Aku mengerjabkan mata ketika tangan berat mengusap kepalaku. Ya, aku masih mengenakan hijab untuk saat ini. Sayup-sayup aku membuka mata, sentuhannya sangat halus di kepalaku. Aku melihat seorang pria mirip Mas Aufa di depanku. Tidak, aku tidak salah lihat meskipun aku baru bangun tidur. Aku mengucek mataku agar dapat melihat pandangan di depanku dengan jelas.
"Kalau tidur jangan di sini!" tegasnya, nadanya masih terdengar dingin seperti tadi siang.
"Mas pulang?" Ah, pertanyaan konyol yang aku tanyakan saat ini.
"Menurut kamu?" Aku menjawabnya dengan cengiran saja. "Aku masuk kamar dulu, ngantuk banget pengin tidur."
Aku mengangguk kecewa. Ia masih marah padaku. Padahal di meja makan sudah aku siapkan makanan yang cukup banyak. Namun, ia meliriknya pun tidak.
"Mas nggak mau makan dulu?" Mas Aufa menjawabnya dengan gelengan dan senyum tipisnya, semakin membuatku kecewa. "Mas masih marah sama Alsya?" Tak ada jawaban dan ia langsung pergi meninggalkanku.
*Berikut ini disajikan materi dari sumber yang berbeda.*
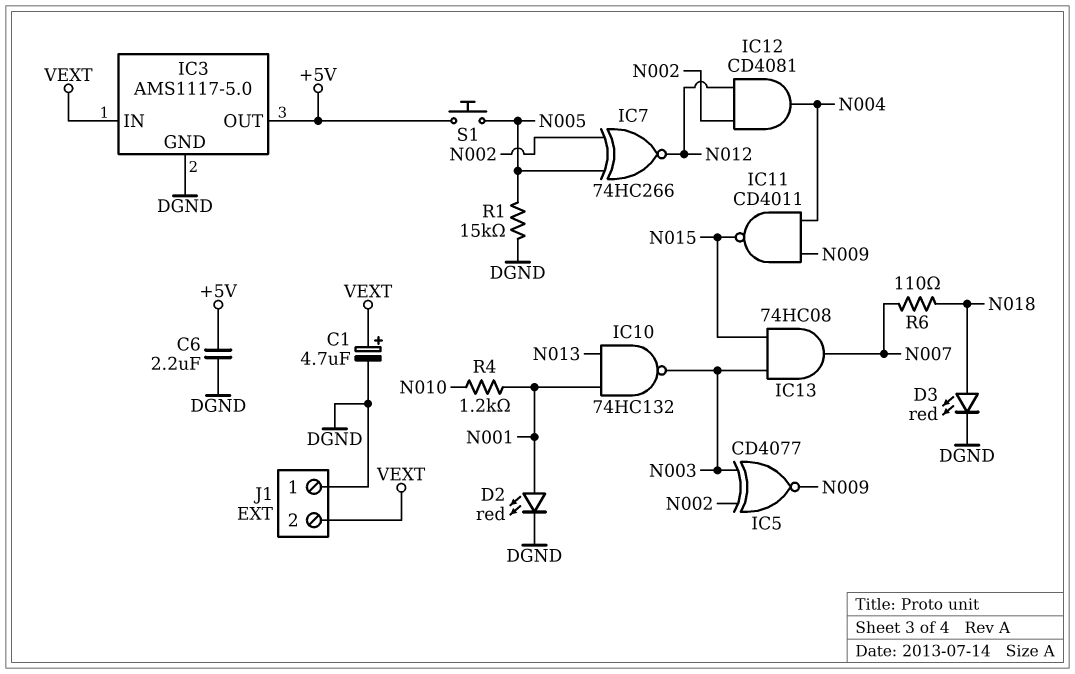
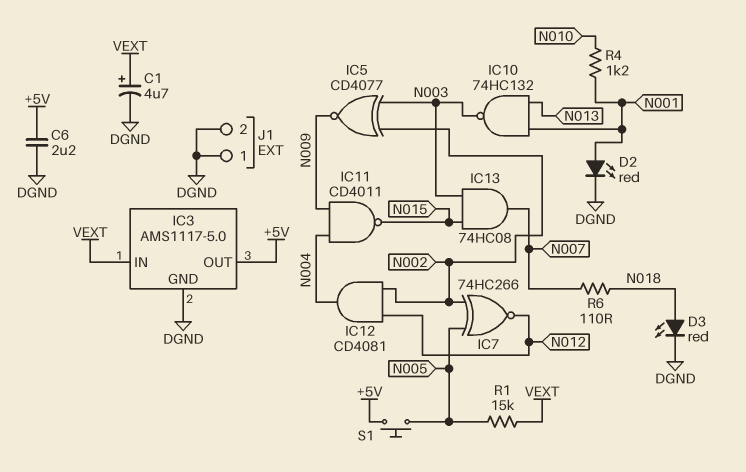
J1 pin 2: VEXT -> DGND
R1: 15k (DGND, N005) -> 15k (N005, VEXT)

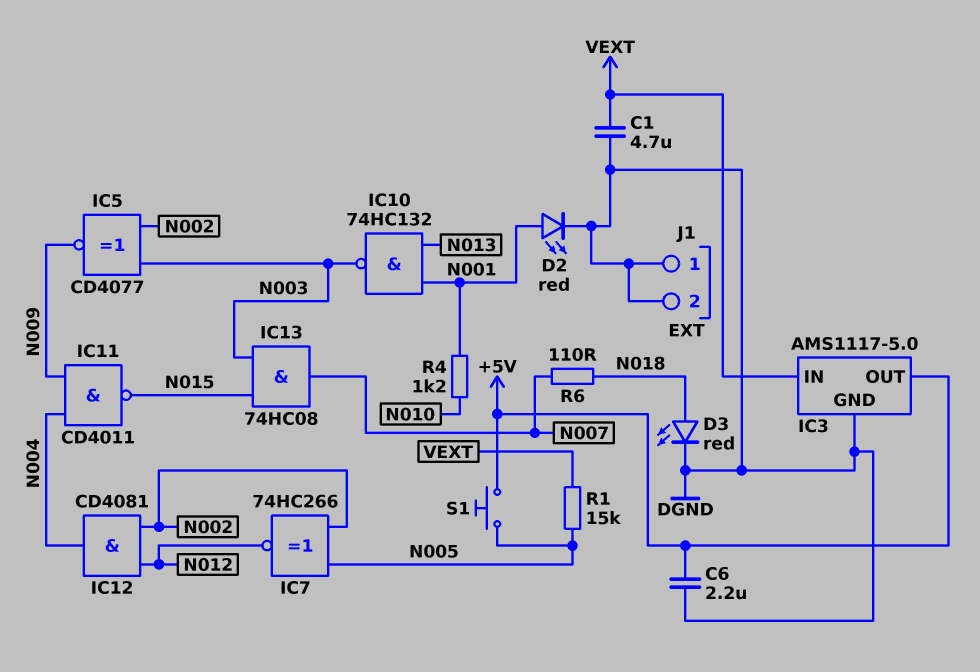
C1: 4.7uF (plus VEXT, minus DGND) -> 4.7uF (DGND, VEXT)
Aku segera berdiri, rupanya ide cemerlang sepertinya bisa membuatnya luluh. Aku berlari mengejar Mas Aufa sebelum ia masuk ke dalam kamar. Saat dia hendak membuka pintu, aku sudah berada di depannya. Menghalangi langkahnya.
Ia menatapku dengan tatapan penuh tanda tanya. "Kenapa?" tanyanya dengan mengernyitkan dahinya bingung.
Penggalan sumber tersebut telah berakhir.